アカデミーへ行こう
「いってきまーす」
「おう」
朝飯を終え俺とバンズさんが仕事の続きに戻る頃、ミルシェはアカデミーへ向かう。短いぶっきらぼうな返事がバンズさんらしい。
「バンズさん次は何しましょうか?」
「おいおい、もう終わったのか? なら干し草を倉庫に運んでくれ」
「あ、それもさっきついでに終わらせておきました」
「何ぃ? 生意気な、すっかり板につきやがって!」
大笑いしながらバンズさんそう言う。
酪農の仕事もだいぶ慣れてきたという実感がある。
更にスキル『乳深度』のお陰で、体力筋力など以前とは桁が違う。とはいえ今はオフにしているので、基本は俺の身体能力が格段程度に強化されている程度だ。
それでも仕事の能率が上がったのは間違いない。
そしてもう一つのスキル。
休憩時間に誰も見ていないことを確認しナイフを取り出す。
このスキルは『乳深度』と同様、半ばパッシブで発揮されるので普段は意識して抑えている。

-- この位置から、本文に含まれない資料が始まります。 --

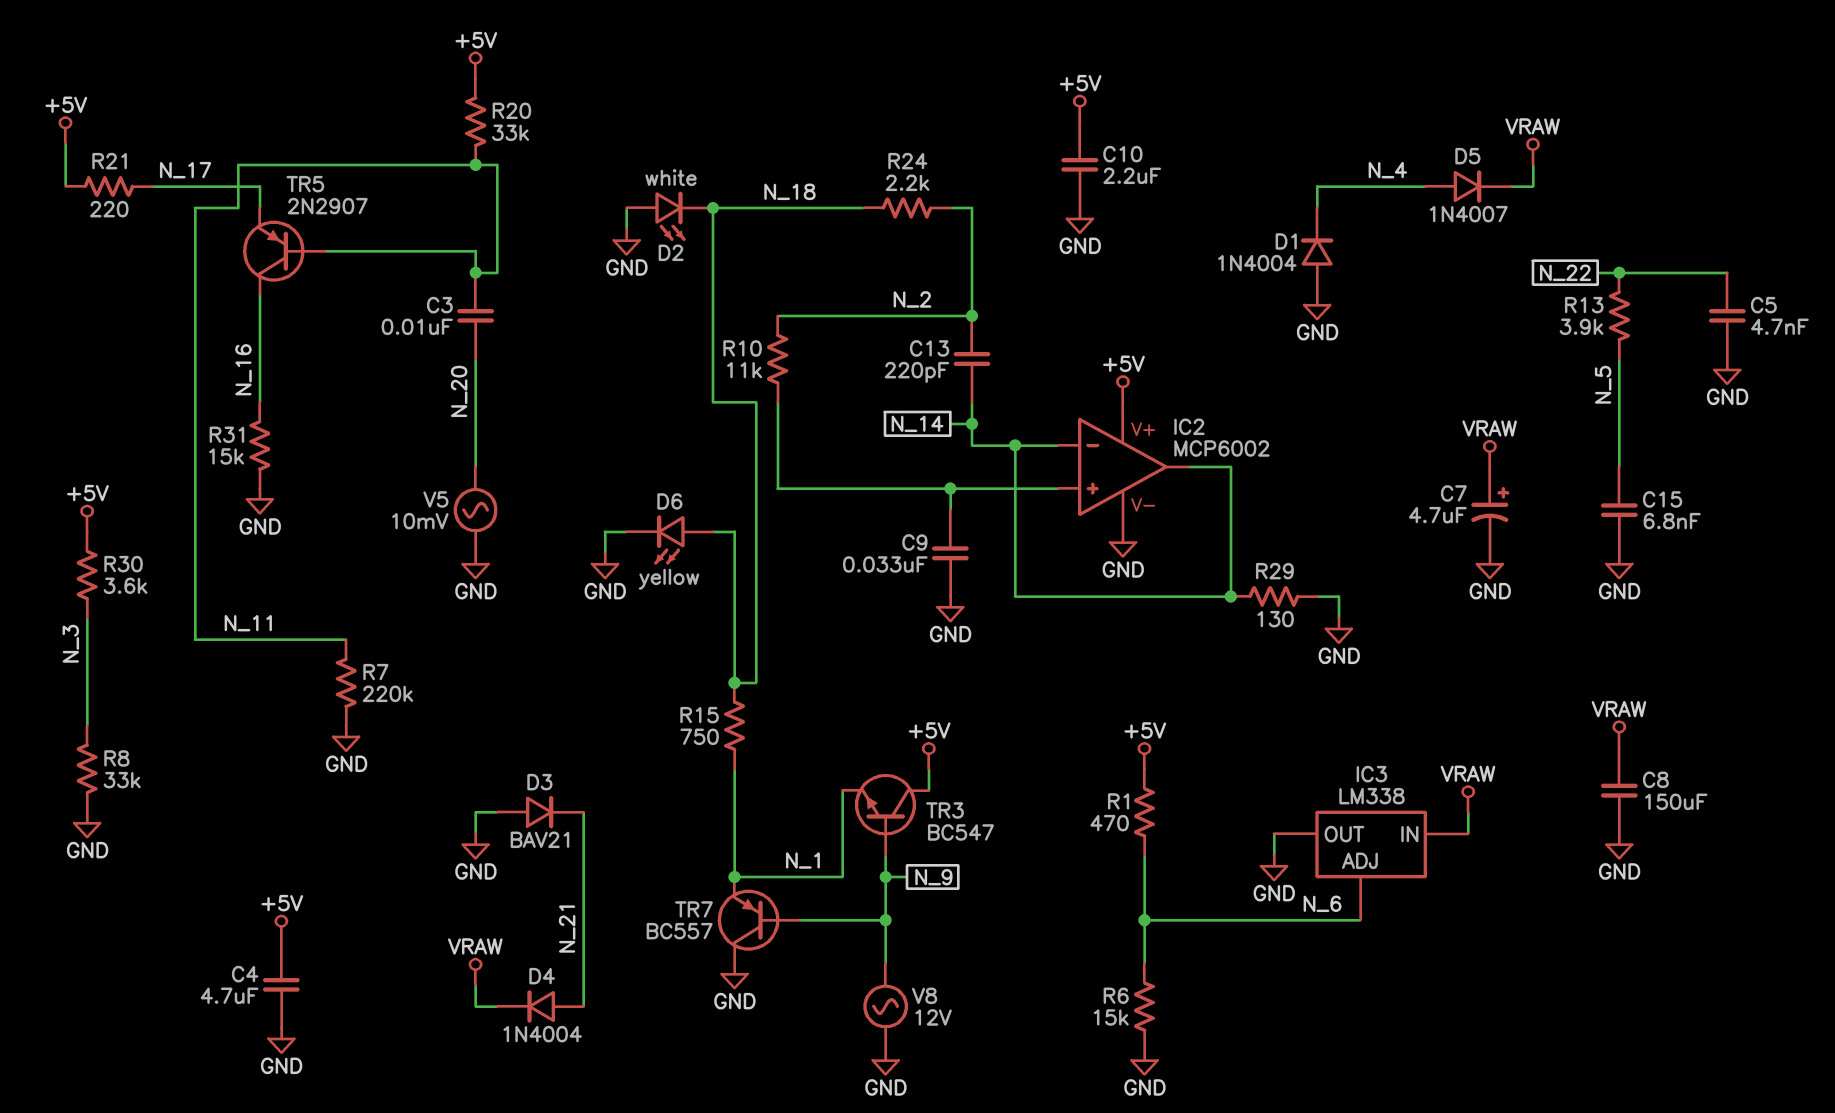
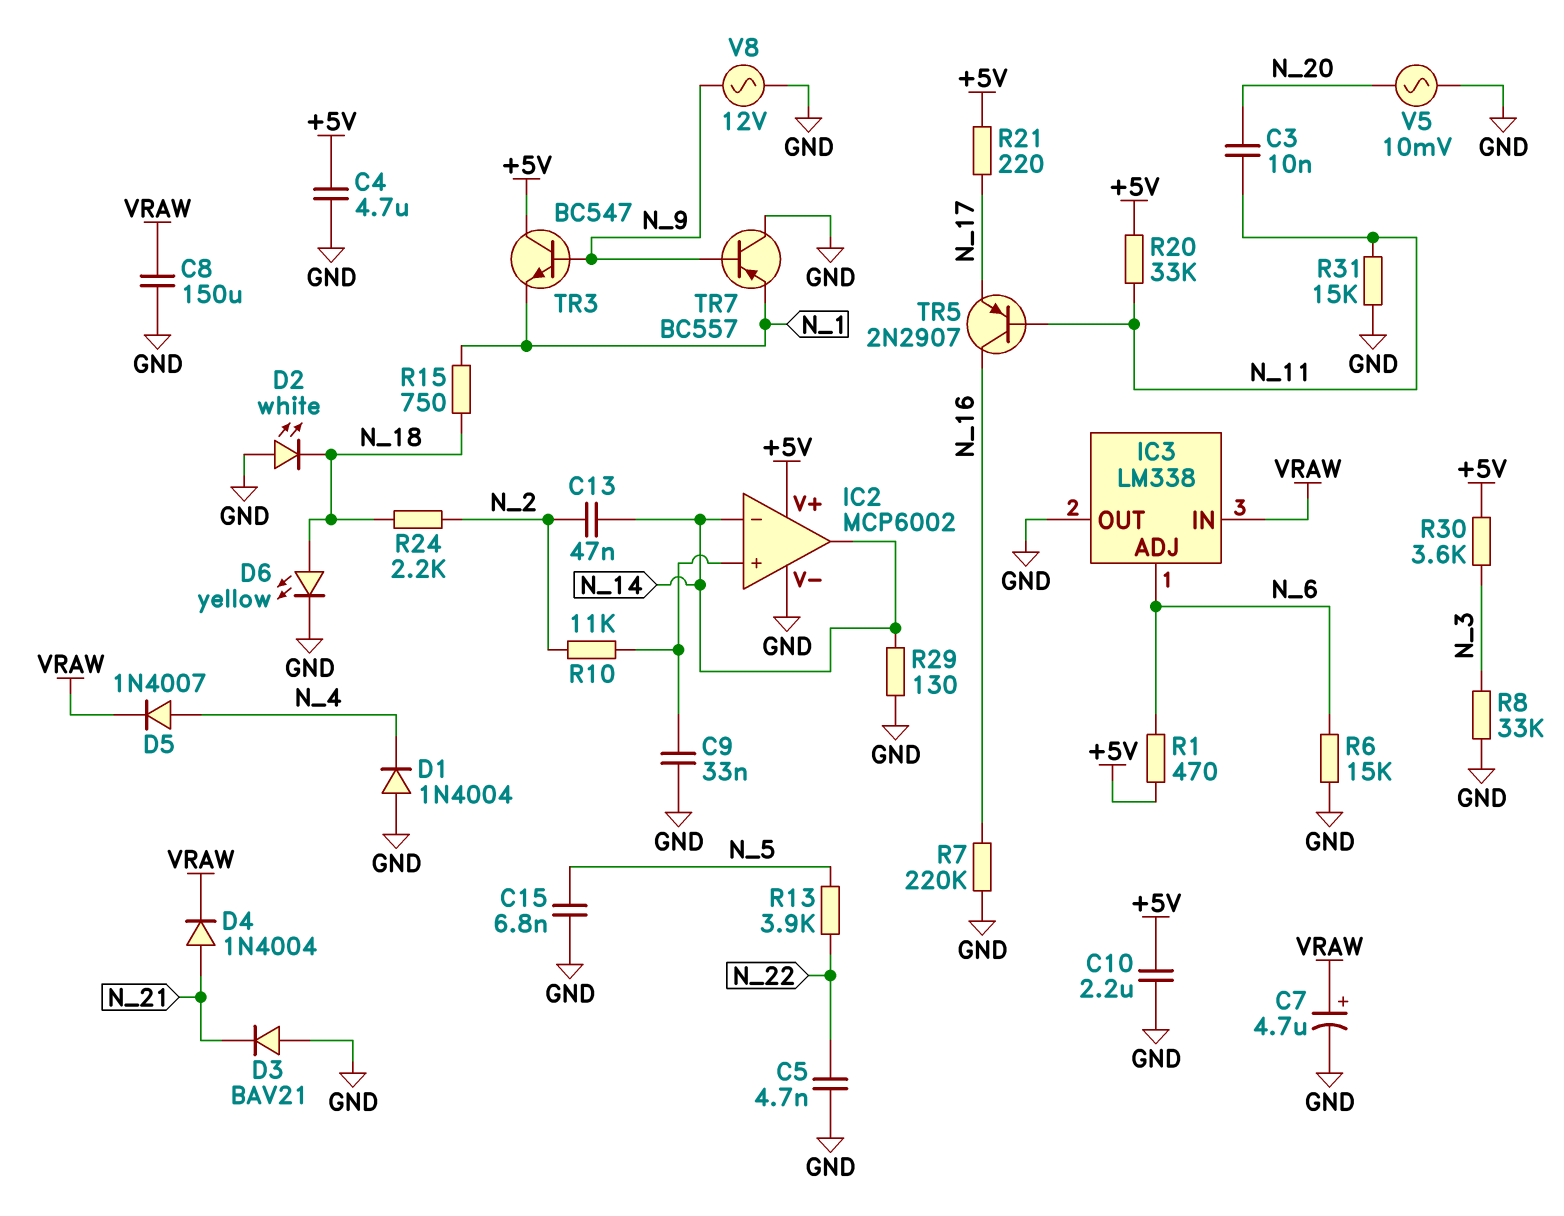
C13: 220pF (N_2, N_14) -> 47nF (N_2, N_14)
R7: 220k (GND, N_11) -> 220k (GND, N_16)
R31: 15k (GND, N_16) -> 15k (GND, N_11)

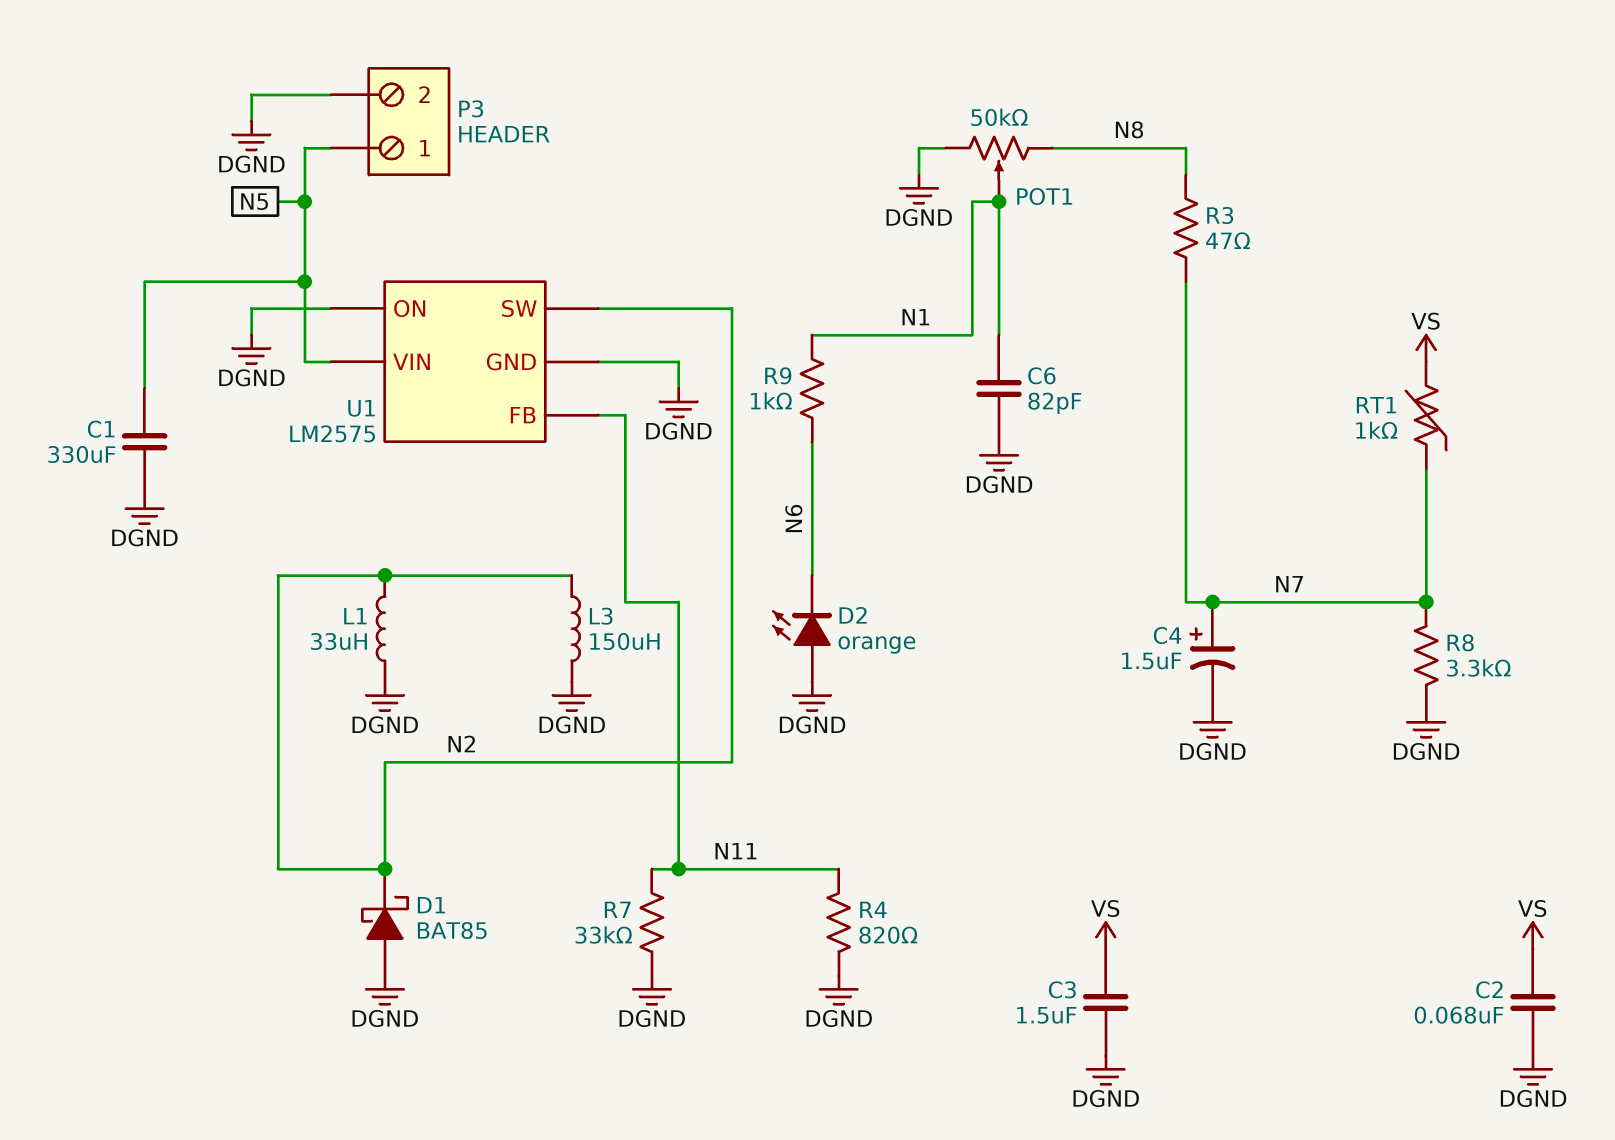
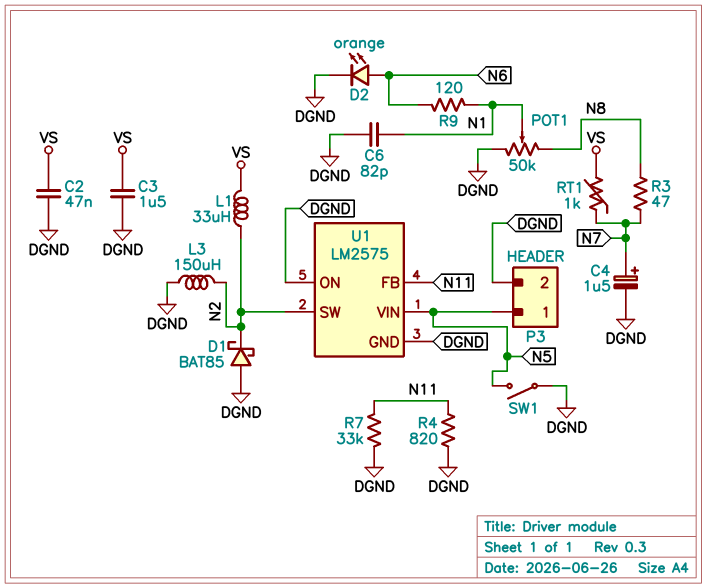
C1: 330uF (DGND, N5) -> none
C2: 68nF (DGND, VS) -> 47nF (DGND, VS)
D2: LED orange (A DGND, K N6) -> LED orange (A N6, K DGND)
L1: 33uH (DGND, N2) -> 33uH (N2, VS)
R8: 3.3k (DGND, N7) -> none
R9: 1k (N1, N6) -> 120 (N1, N6)
SW1: none -> switch (DGND, N5)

俺は胸の内でスイッチを切り替えるように、このスキルを全開にする。
「ふっ――!」
そのまま逆手に持ったナイフを、逆の腕に突き刺した。
ギン、と金属同士がぶつかる音がする。俺の腕にはカスリ傷一つない
「俺には過ぎたスキルだよな……」
ナイフの刺さらなかった腕をさする。普通の肌の感触なのに不思議だ。
『不壊乳膜』
・防御力の向上。乳分泌液、または乳首を通過した乳を浴びることにより発現。膜の強度は乳深度に依り、膜が複数の場合は効果が累乗される。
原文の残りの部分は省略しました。